Aim of the task - This exercise asks for every line of the material that contains the word "size".

Source material -
========================================================================
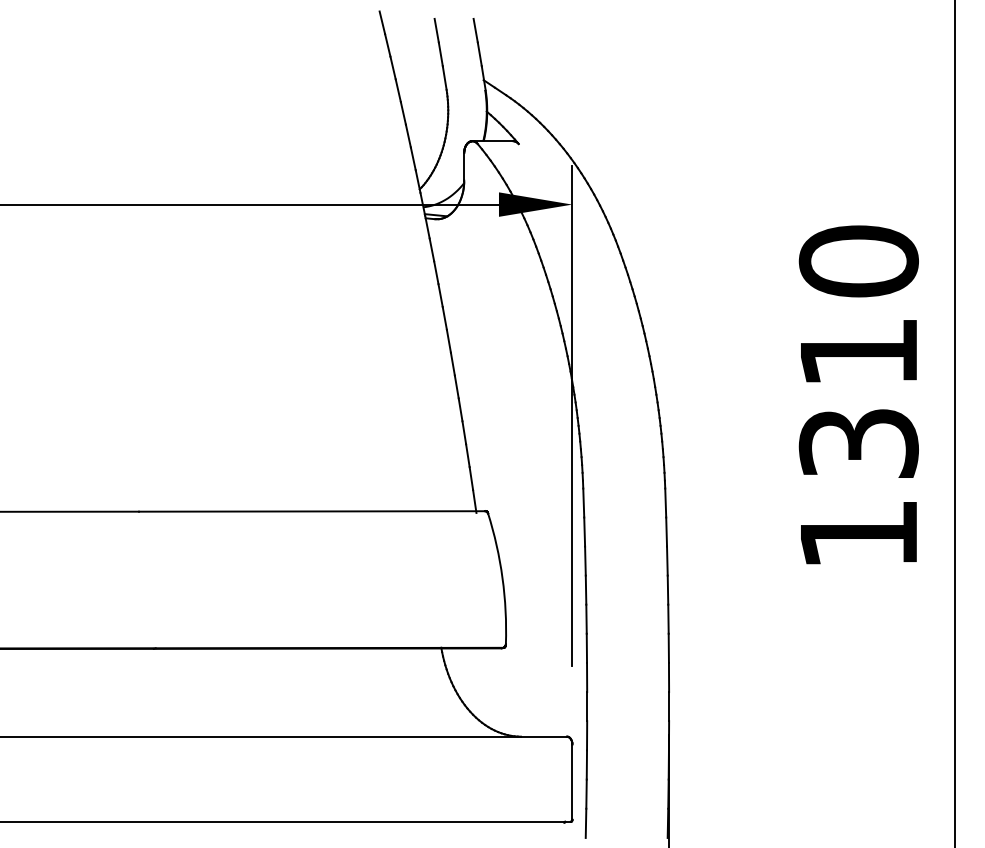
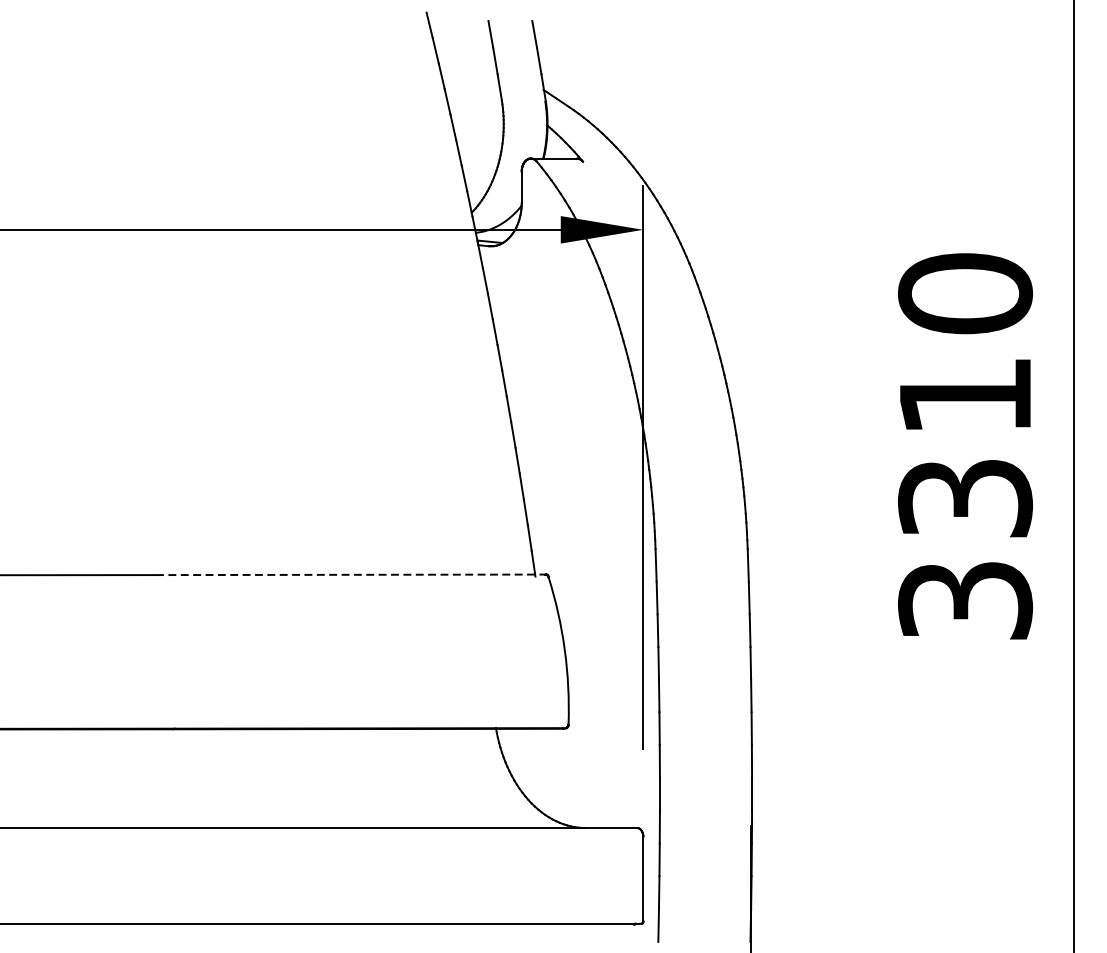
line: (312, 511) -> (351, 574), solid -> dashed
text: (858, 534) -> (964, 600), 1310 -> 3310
========================================================================
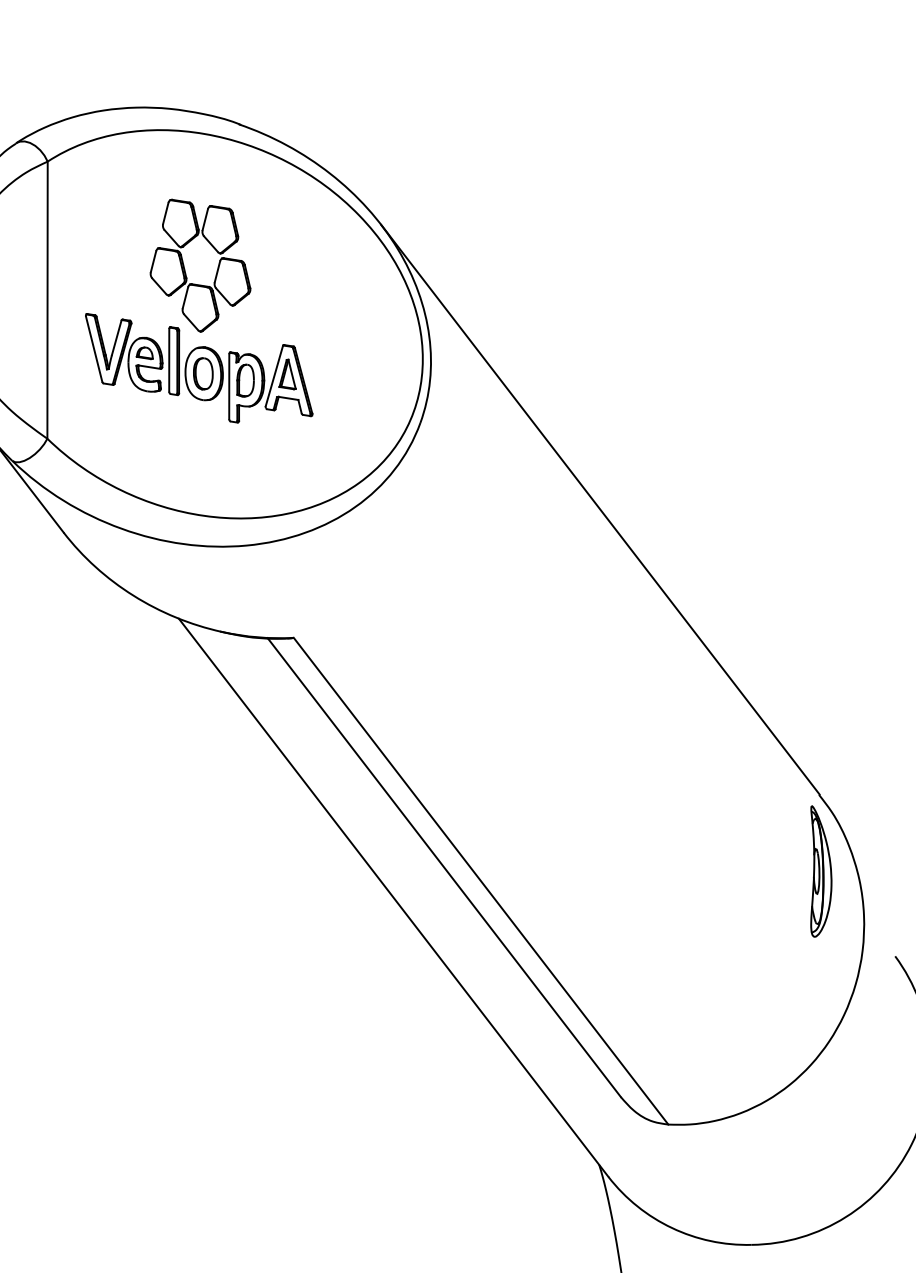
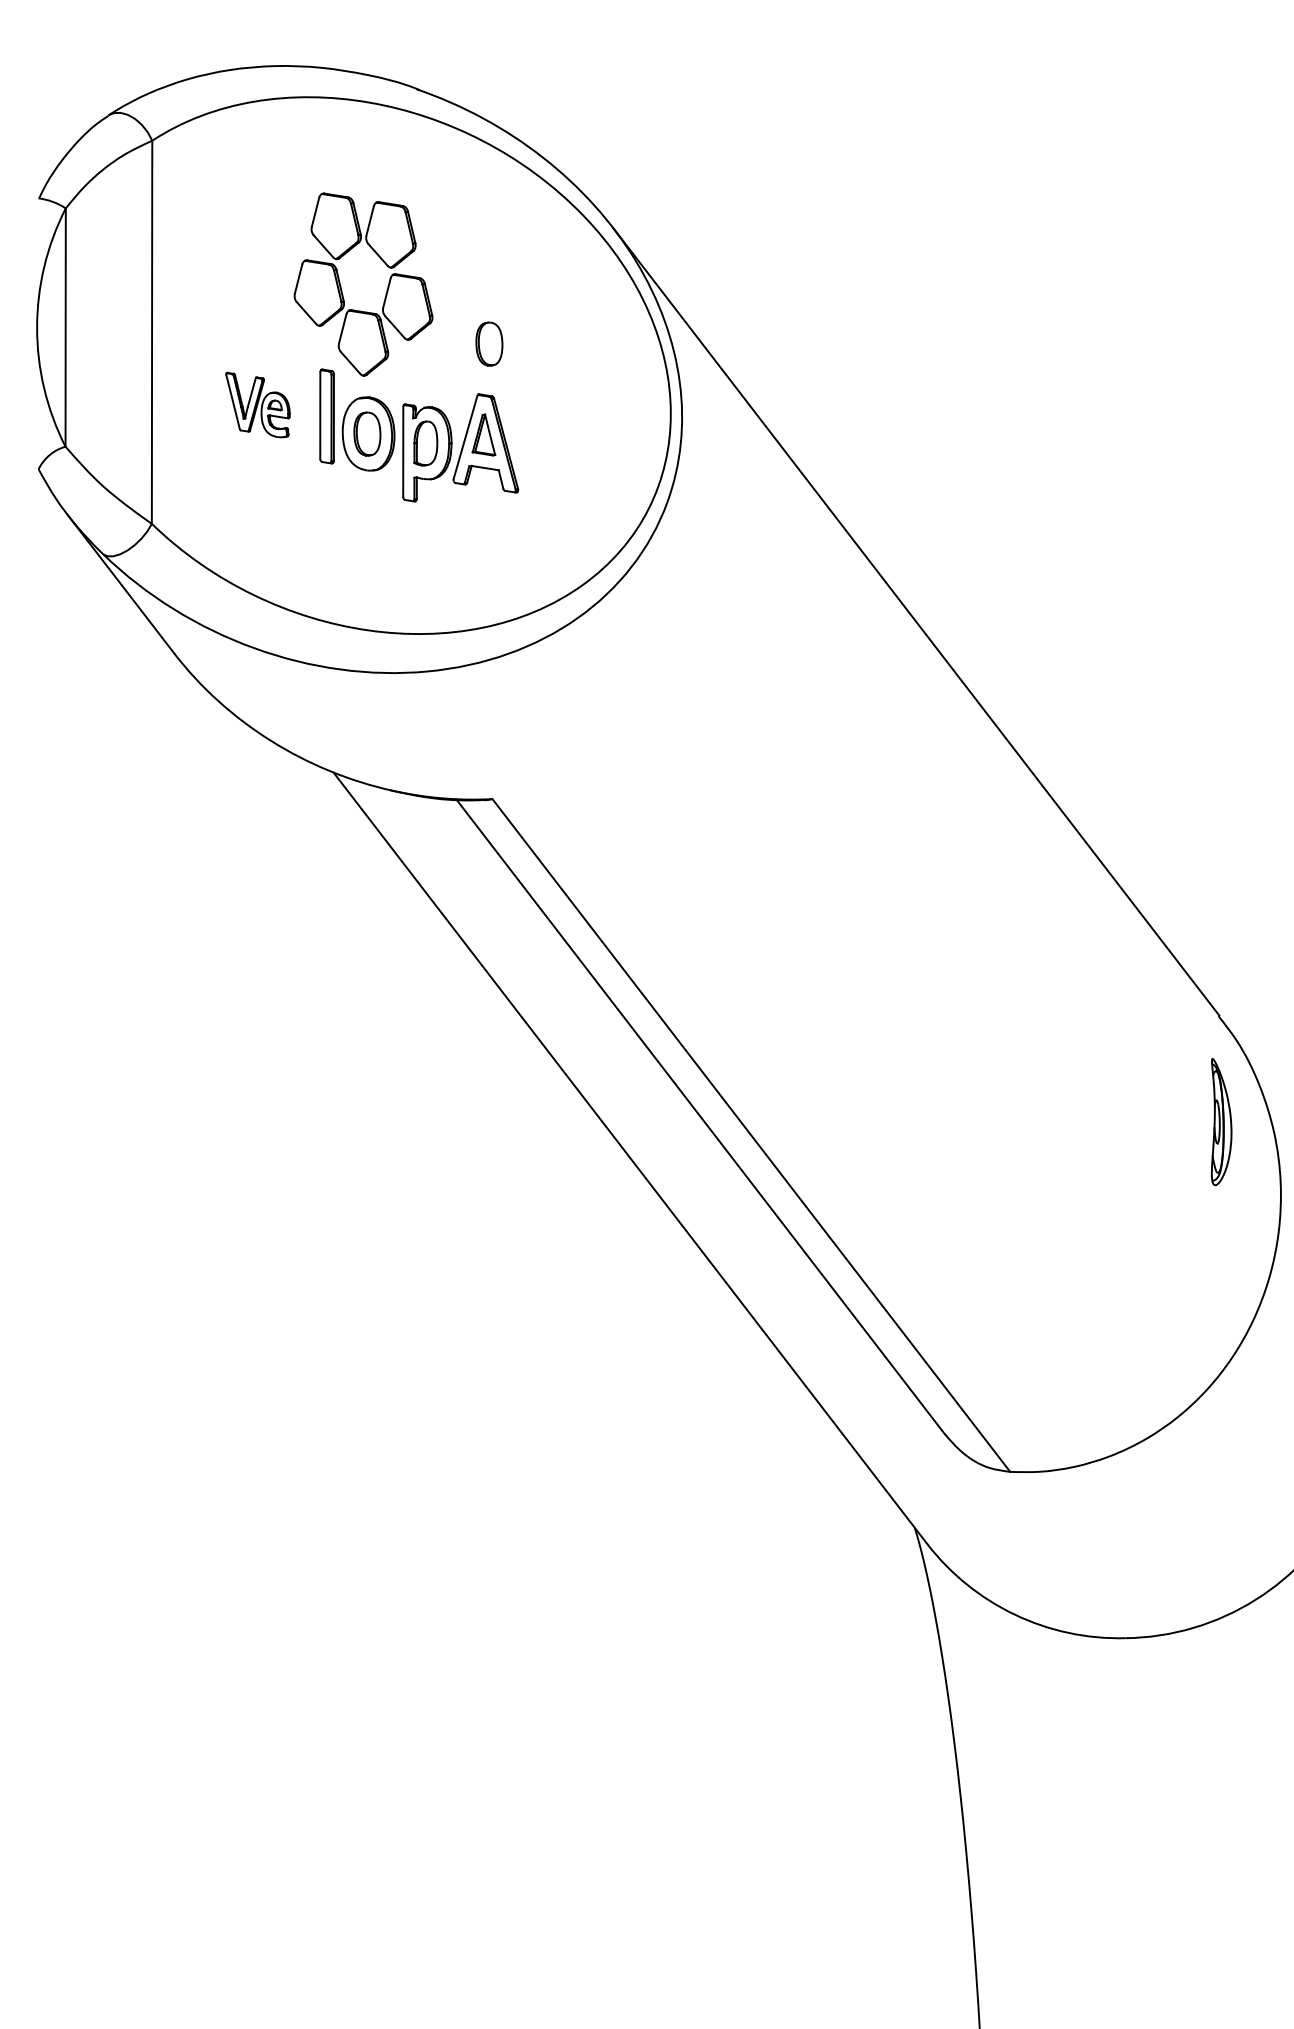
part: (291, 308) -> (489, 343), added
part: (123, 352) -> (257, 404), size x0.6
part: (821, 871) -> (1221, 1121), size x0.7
========================================================================
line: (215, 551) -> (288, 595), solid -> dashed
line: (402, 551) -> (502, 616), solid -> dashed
========================================================================
Expected answer -
part: (123, 352) -> (257, 404), size x0.6
part: (821, 871) -> (1221, 1121), size x0.7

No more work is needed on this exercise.